Тут поднялся уже избранный председателем Дементий Шмаринов.
— Товарищи! — сказал он. — Я думаю, мы своего решения относительно Бориса Ефимовича менять не будем.
Снова дружные аплодисменты.
— Ну, что ж, — сказал я, — пожалуйста. Но предупреждаю, что быть заместителем при таком председателе, как Дементий Алексеевич, это значит — ни во что не вмешиваться и не мешать ему работать. Это я вам обещаю.
Однако на деле вышло не совсем так. Мне иногда приходилось председательствовать вместо Шмаринова на заседаниях правления. Правда, мне в этом помогал ответственный секретарь МОСХа Эльбрус Гутнов, человек опытный и дотошный. И вот на одном из таких заседаний Гутнов показал мне послание от Шмаринова. Я прочел его с некоторым удивлением. В нем Дементий Алексеевич извещал, что у него в последнее время бывают спазмы головных сосудов и это не дает ему возможности исполнять обязанности председателя. Просьбы об освобождении его от этих обязанностей в послании не содержалось, и было не совсем понятно, что надо делать дальше. Брать на себя всю тяжелую обузу руководства такой сложной махиной, как Московский Союз художников, у меня не было ни малейшего желания, а объявлять выборы нового председателя не имелось, вроде, оснований. Но практически на меня свалились «руководящие» проблемы, в которых я, откровенно говоря, плохо разбирался. И ощутил это на ближайшем заседании правления. Когда мы уселись за председательский стол, Гутнов сказал мне вполголоса:
— Борис Ефимович, раньше всего надо принять решение об исключении из МОСХа художника Каневского.
Мне не понравился безапелляционный тон Гутнова, и я сухо заметил:
— Я не вижу этого вопроса в повестке дня, Эльбрус Александрович.
— Это не важно, — тем же безапелляционным тоном сказал Гутнов. — Вот заявления художников, давших ему рекомендации при вступлении в МОСХ. Они отказываются от своих рекомендаций.
— Ну и что? Мне кажется, что отказ от рекомендаций не влечет за собой автоматического исключения из членов Союза. Ведь его принимали по всем правилам — с показом работ и тайным голосованием. Не так ли?
— Все равно! Его надо гнать из МОСХа.
Повелительный тон Гутнова начал меня раздражать.
— А товарищ Каневский здесь? — спросил я. — Он отсутствует? Как же мы можем решать судьбу человека в его отсутствие, не поговорив с ним?

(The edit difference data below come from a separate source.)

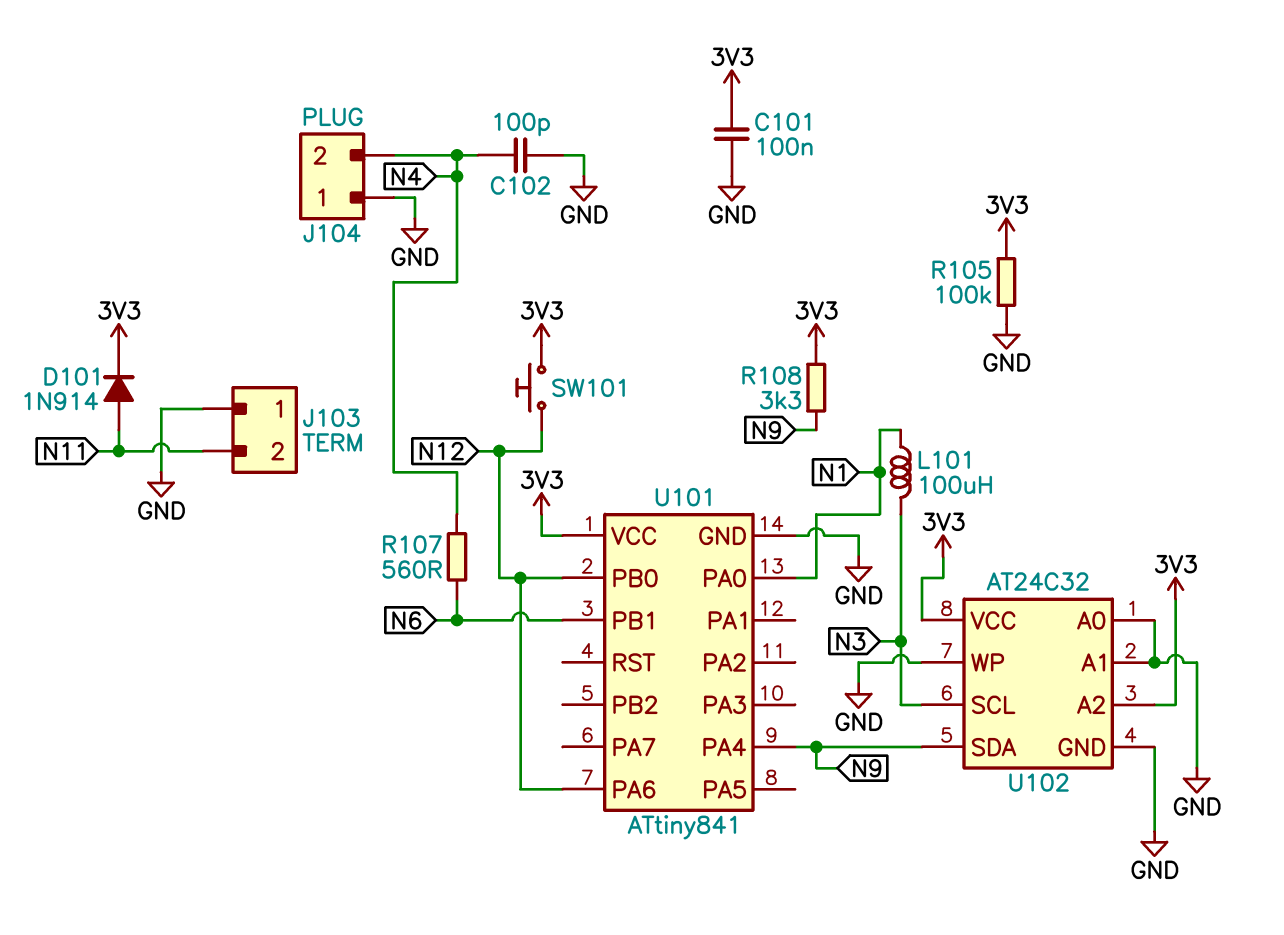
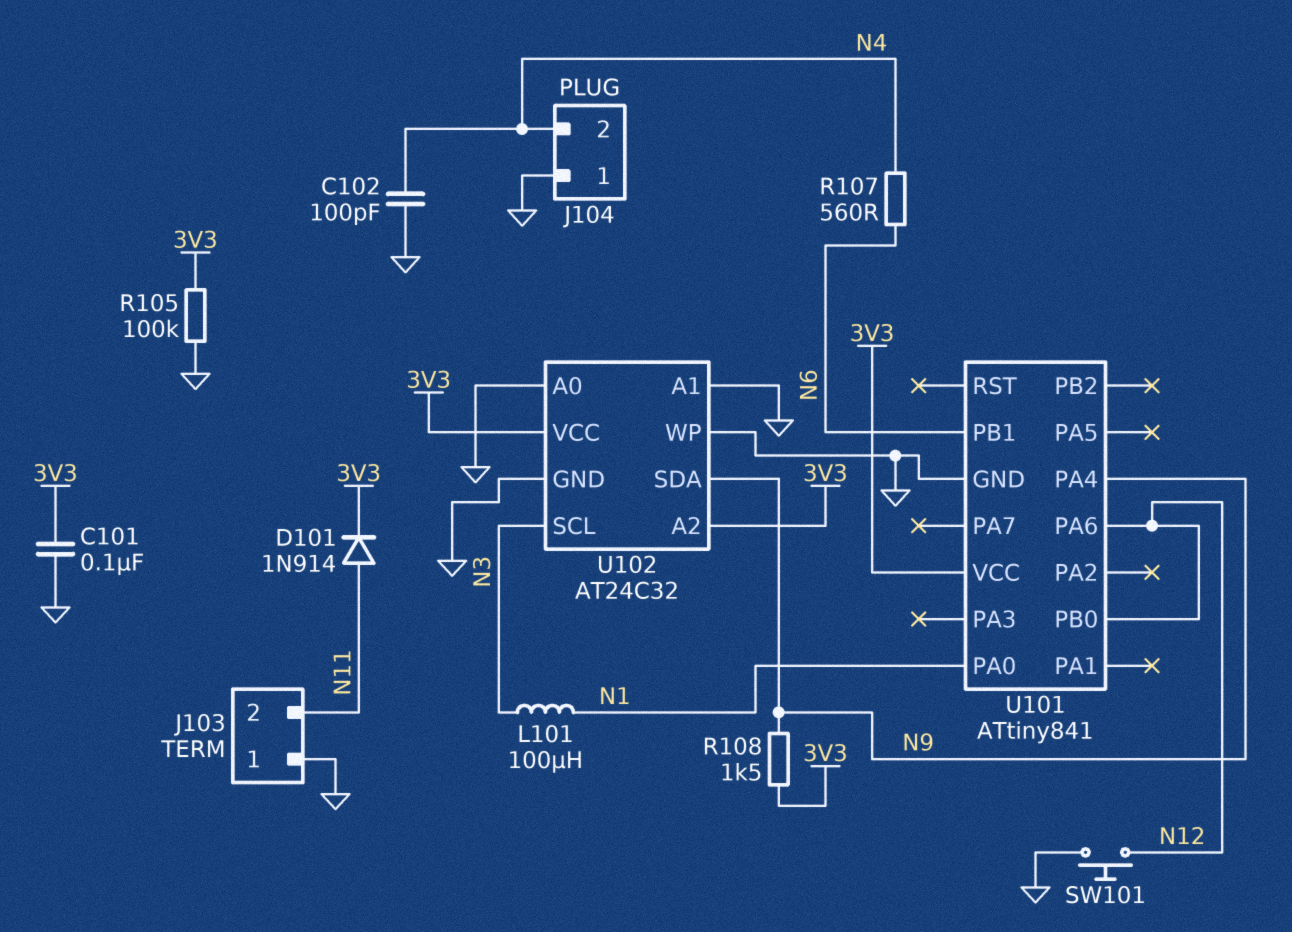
R108: 3.3k (3V3, N9) -> 1.5k (3V3, N9)
SW101: button (3V3, N12) -> button (GND, N12)

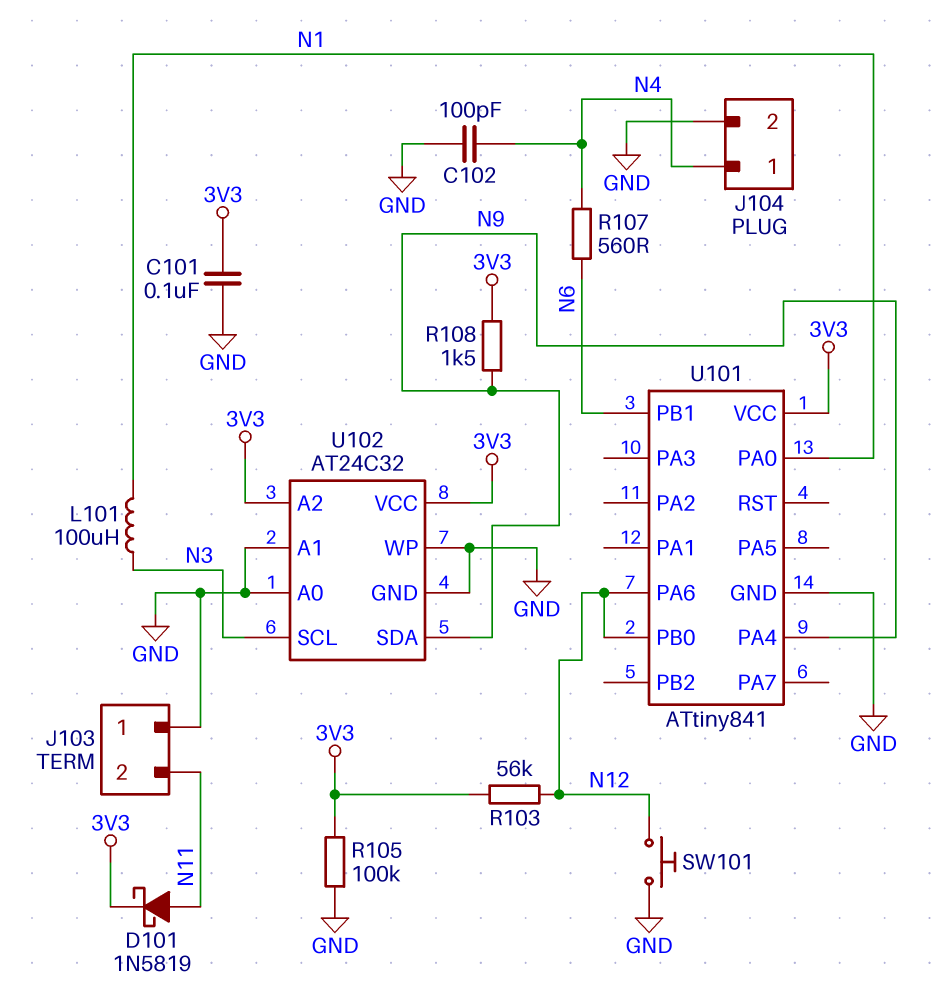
D101: diode 1N914 (A N11, K 3V3) -> schottky 1N5819 (A N11, K 3V3)
J104 pin 1: GND -> N4
J104 pin 2: N4 -> GND
R103: none -> 56k (3V3, N12)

Гутнов был явно весьма недоволен. Его с места поддержал один из членов правления, крикнув:
— Это проходимец! Он разъезжает по Союзу, заключает какие-то договора на издание плакатов, гребет кучи денег.
— Позвольте вам заметить, — возразил я, — даже если бы этот Каневский, по вашим сведениям, к тому же зарезал семью из пяти человек, то, все равно, в его отсутствие я не считаю возможным решать вопрос о нем. Я предлагаю, чтобы председатель плакатной секции Соловьев вызвал Каневского, обстоятельно с ним поговорил и представил свои соображения на следующее правление. Нет возражений?
Возражений не было, на том и порешили, а я остался доволен, что показал Гутнову и некоторым другим — вертеть собою, как марионеткой, не дам.
А вот и еще один любопытный эпизод из моей «председательской» практики. Дело происходит на Всесоюзном съезде советских художников, собравшемся в Кремле, как это тогда было положено для творческих Союзов.
Надо, между прочим, заметить, что великолепные интерьеры старинного Кремлевского дворца, такие, как беломраморно-золотой Георгиевский, Владимирский, Екатерининский и другие залы, бывшие царские покои — создавали определенное настроение и как-то даже придавали делегатам Съезда некую значительность в их собственных глазах. После первых дней докладов и прений, принятия резолюций, наступил наиболее острый этап — выборы.